Before I go, though, a quick lecture about things I’m seeing companies do that are making me grumpy….

One trend I see with companies is that they treat their candidates with no respect. Here’s a recent case: I spent some time talking with the recruiter while he set up an interview with the VP/CMO for the company. After having to reschedule me twice, she and I finally got on the phone and talked. At the end of the chat, she told me she was going to have in-person interviews set up to have me brought in to talk to the team.

It was a position I thought was pretty interesting, so this made my day. I also felt there were some things I could do to prepare for the interviews, so I started putting some time building out my ideas on the community they wanted and researching some of their technologies that were new to me.

And three days later, I had about six hours of work into this and realized they hadn’t contacted me. I gave it a week, and then wrote them off.

She lied to me to get me off the phone. Don’t ever do this. there’s no reason: you can be non-committal and let the recruiter close it down, although I’ve found it’s fairly common for them to just drop it with silence as well.

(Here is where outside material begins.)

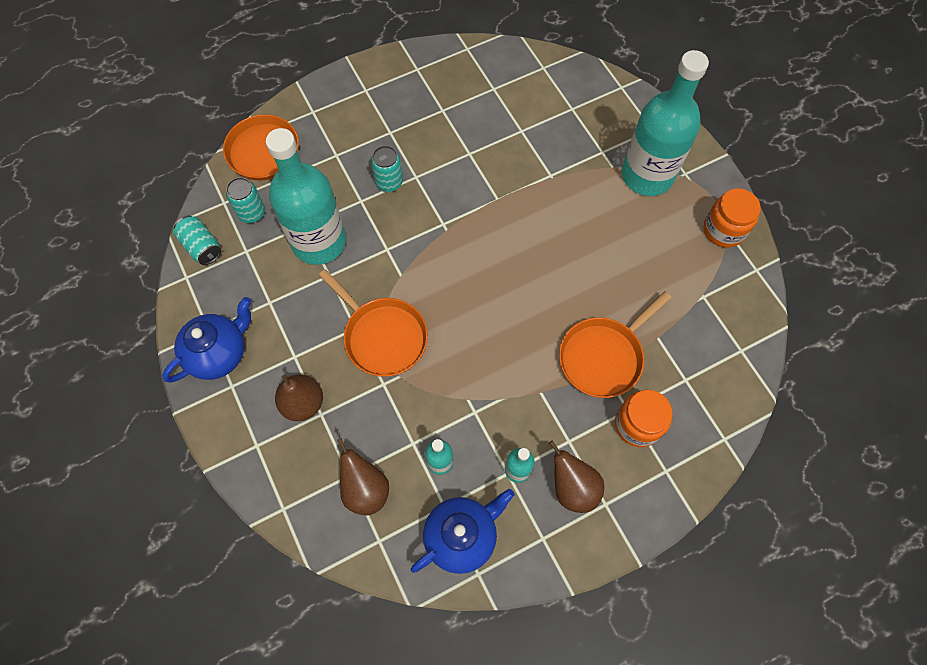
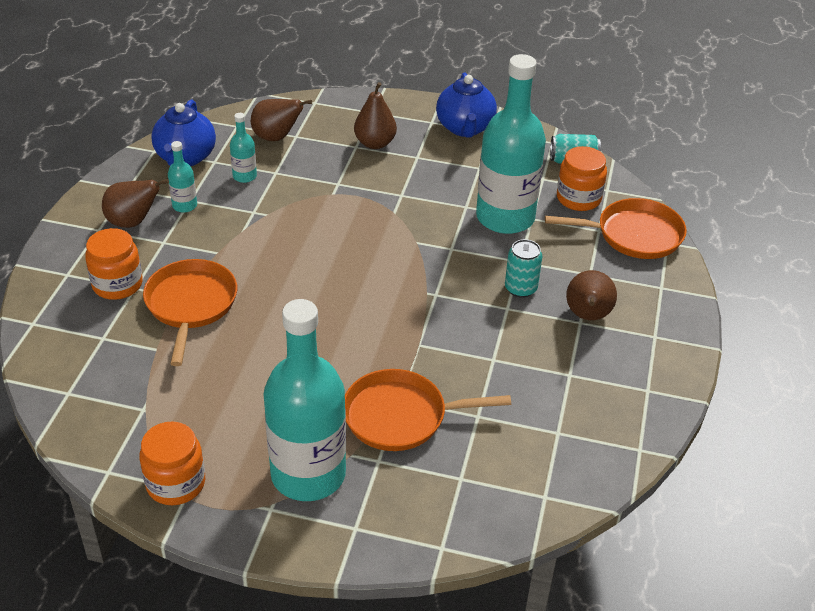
camera: 130 degrees right, 25 degrees down
(252, 213) = (578, 198): turquoise can -> orange jar
(380, 132) = (587, 316): none -> brown pear
(383, 336) = (375, 203): orange pan -> orange pan (400, 416)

This isn’t a “I expect a personal response to my resume” thing; I’m well aware of the realities of the slush pile, and I don’t expect that. But once we get into a conversation, it’s incredibly rude to just go silent. A simple email is enough to say “Hey, we’ve decided not to move forward on this”.

But instead, it seems as soon as they decide you aren’t what they want, they just blow you off. This is, to me, rude and gives me an indication of how you treat people in your company. And then when someone at your company lies to me about the interview? Especially when it’s a CxO exec of the company? Really?

These things have side effects, folks. This specific company (and no, I’m not mentioning names) might well be a potential vendor for me for the kind of roles I’m interviewing for. So imagine the reaction of the sales rep when they and I sit down and I explain to them why I won’t consider buying from their company. That’ll be a fun chat.

Once you engage in conversation with someone, have the manners to at least end the conversation gracefully. Because what you’re really showing is that you’re rude and you don’t treat the people around you well. The best way to judge a person is to ignore how they treat you and watch how they treat the waiters and staff. That’s their real person coming through. And when you play the rude card on a job candidate you’ve been having a conversation with, that’s you and the waiter, and you just stiffed them on the tip. People like me remember that, and in the high tech industry, it’s rare that people only cross paths once in their lives.

It’s not hard to show respect to others and be polite. Don’t be rude, and it can’t not be rude, don’t lie. There’s no need, and we’ll remember when you do.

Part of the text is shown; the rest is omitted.